PORTFOLIO POINT: Backing a 0.25% rate cut on Tuesday could make punters an instant, tax-free 12%.

They say there are two categories of economist: those who cannot forecast interest rates; and those who do not know that they cannot forecast interest rates.

In a curious twist of events, the online betting agency Centrebet has now introduced the chance for punters - and maybe economists - to have a bet based on interest rate outcomes.

So, if you see your local economist down at Centrebet putting $100 on the next interest rate movement, you'll know they fall into the second category.

Centrebet has entered the finance markets opening a "book" on an interest rate cut next Tuesday when the Reserve Bank meets to decide on rates policy.

So what are the odds? A 0.25% cut (the clear favourite) will return $1.12 for a $1 bet; rates staying on hold is paying $6 (an outside chance, but firming a little late on yesterday's reasonably strong business investment figure); a cut of more than 0.25% (an outside chance, hurt by the very strong business investment figure we've seen this week) is $6.50. The outsider - a rise of more than 0.25% - is paying $510.

So the "favourite" price of $1.12 means that a $100 bet will return you $112, or an instant, tax-free 12%.

Sounds good I suppose, but if rates don't move you lose all your money. That's where betting and investment go their separate ways.

There may be some useful practical application of the chance to bet on interest rates. For example, a retiree might be particularly concerned about a fall in interest rates of 0.5% or more, because of their reliance on high interest rates from their cash investments to fund the living costs. Putting a slice of their hard-earned on rates falling by 0.5% or more could be a useful hedge. If rates do fall, their win from Centrebet would compensate for lost interest-rate income.

If this seems far-fetched, remember that in reality this is what many businesses and speculators do ... not through Centrebet, rather through derivatives markets around the world.

There is a surprising amount of academic literature that looks at this topic. The area of most interest is that of "efficiency": how well do odds reflect the likely outcome?

Are there betting strategies that can earn an above average return? The general suggestion from the literature is that odds in sporting events are generally pretty efficient at predicting the likely outcome; it is difficult to have a profitable strategy through strategies such as always betting on the home/away team, or always betting on the favourite.

The sharemarket parallel is that the price of a share is like the odds on a sporting event.

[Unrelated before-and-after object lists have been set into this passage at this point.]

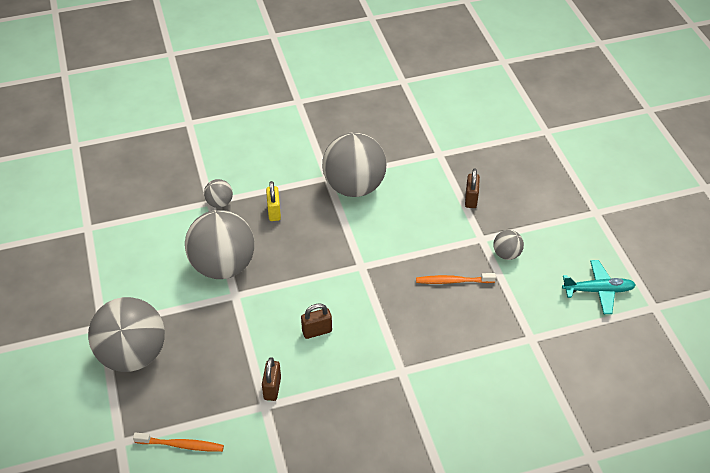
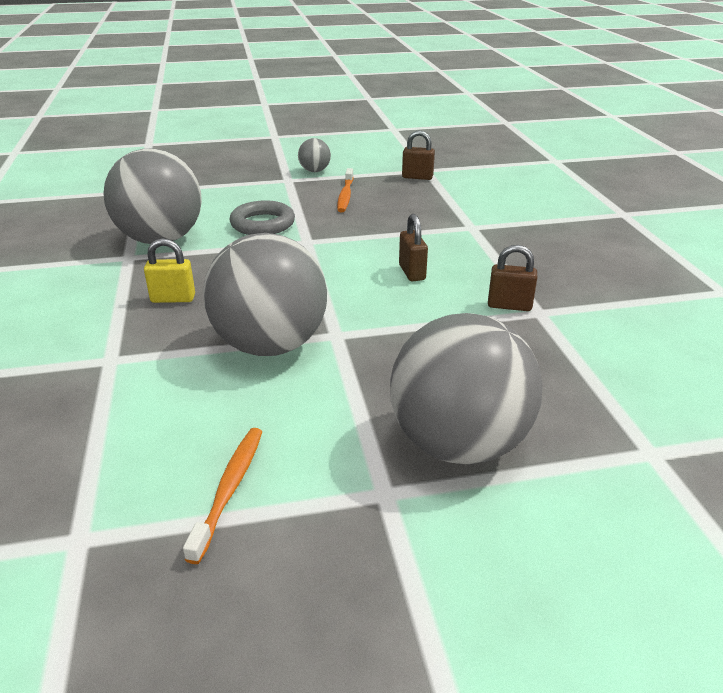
camera: 85 degrees left, 15 degrees down
(181, 445) = (630, 383): orange toothbrush -> orange toothbrush (229, 489)
(219, 203) = (119, 349): grey ball -> none
(388, 236) = (262, 224): none -> grey ring
(471, 199) = (226, 180): brown padlock -> brown padlock (417, 177)
(598, 290) = (371, 143): turquoise plane -> none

A good chance in a sporting contest has shorter odds, just as a high-quality company will have a higher share price compared to earnings.

Conversely, an outside chance at a sporting event has long odds and a poor quality (or out of favour) company a lower price compared to it earnings (think banks and their relatively low price/earnings multiples at the moment).

As news comes in (a race favourite has gone lame or a corporate takeover offer has emerged) the odds/share price changes to reflect that information.

And, to show that the Eureka Report is happy to deal with a broad range of matters financial, here is a little bit of advice on gambling. In 2005 Philip Gray, Stephen Gray and Timothy Roche wrote an article in the journal Accounting and Finance entitled A note on the efficiency in football betting markets: The economic significance of trading strategies. Their study looked at the ARL (Australian Rugby League) betting market, and found that betting on "home team underdogs" produced a median return of 21% over a season, a return that they described as "sufficient to generate profits that bettors would regard as economically significant".

To think that I had a solid investment portfolio, and now I find that it is underweight a home team underdog's sports betting strategy! Oh well, at least I don't spend my time betting on the favourites. I'd love to know what Reserve Bank governor Glenn Stevens thinks of it all.